Because of a delay in the transmission of orders, Reinhardt’s troops did not move until 0800 on the 20th. At 1300 hours they ran into their first British at Mondicourt, who – in the words of the 6th Panzer War Diary – ‘in contrast to the French, cause surprise by their tough way of fighting and are only overcome after a one-hour battle’. Two hours later Ravenstein’s force was again fighting a hard battle against the British 36th Brigade defending Doullens, which, though hopelessly outnumbered, managed to hold out until shortly before nightfall. Nevertheless, despite this stubborn resistance, Reinhardt’s armour swept around Doullens to reach its objectives at Hesdin and Le Boisle. By the end of the day the two British Territorial Divisions, the 12th and 23rd, had all but ceased to exist.
24
Widely dispersed, and inadequately prepared as they were to encounter German Panzer divisions, each had given a good account of itself against impossible odds, as the various German accounts testified.

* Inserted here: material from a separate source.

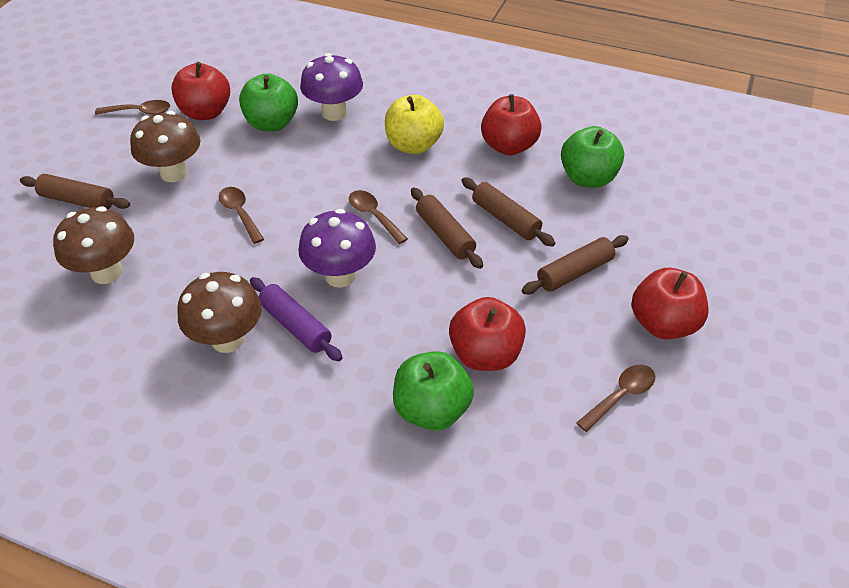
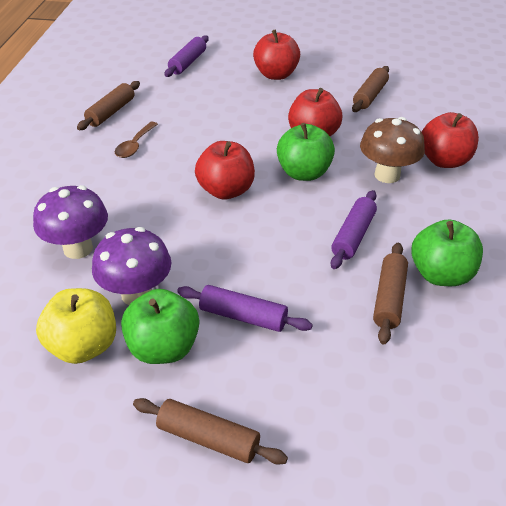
brown mushroom: 3 -> 1
brown spoon: 4 -> 1
purple rolling pin: 1 -> 3

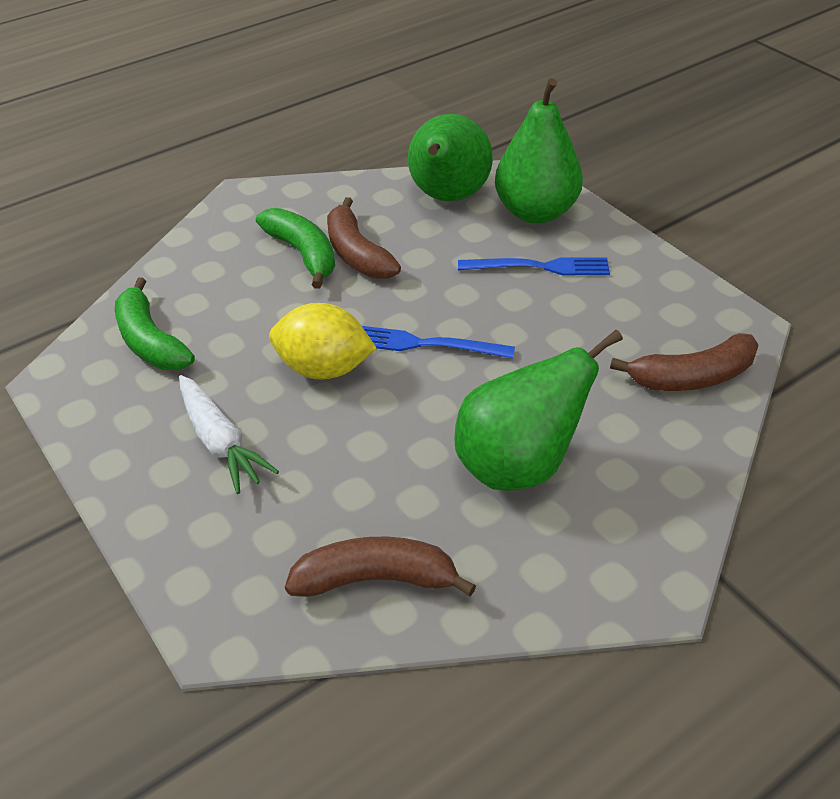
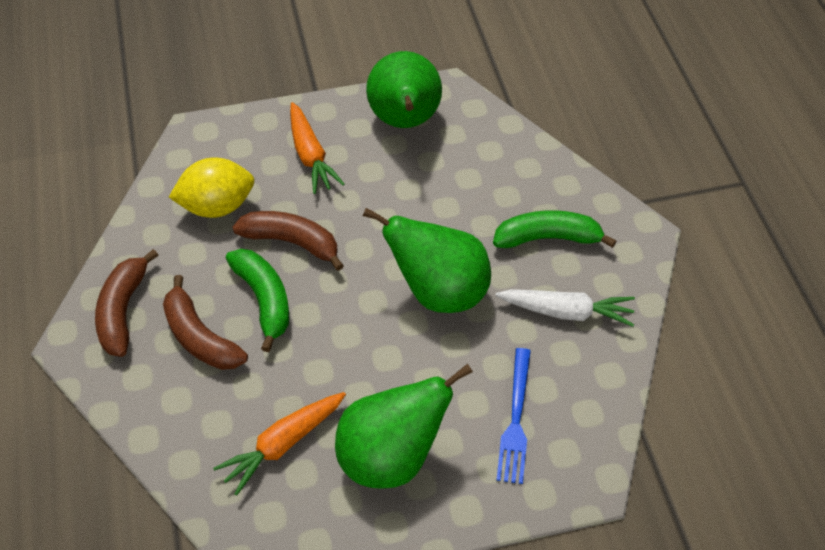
blue fork: 2 -> 1
orange carrot: 0 -> 2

As agreed with Hoth the previous day, Rommel launched forth on another of his famous night attacks just after midnight on the 19th. By 0500 he had reached the village of Beaurains, two and a half miles south of Arras. But, as had happened at Avesnes, his motorized rifle regiments did not follow the armour as closely as intended. Rushing back in an armoured car to find them, Rommel was nearly trapped by French cavalry tanks infiltrating across his lines of communication. These knocked out Rommel’s accompanying tanks, and for several hours he and his Signal Staff were surrounded. The situation was restored only by the arrival of an infantry regiment and artillery. Once again Rommel had the narrowest of escapes. For the rest of the day the 7th Panzer hammered unsuccessfully at Arras, held by British troops under Major-General R. L. Petre. It was Rommel’s first serious check since crossing the Meuse, his casualties the highest since the 13th. On the evening of the 20th, the 7th Panzer was placed on the
defensive around Arras – an unusual posture for Rommel.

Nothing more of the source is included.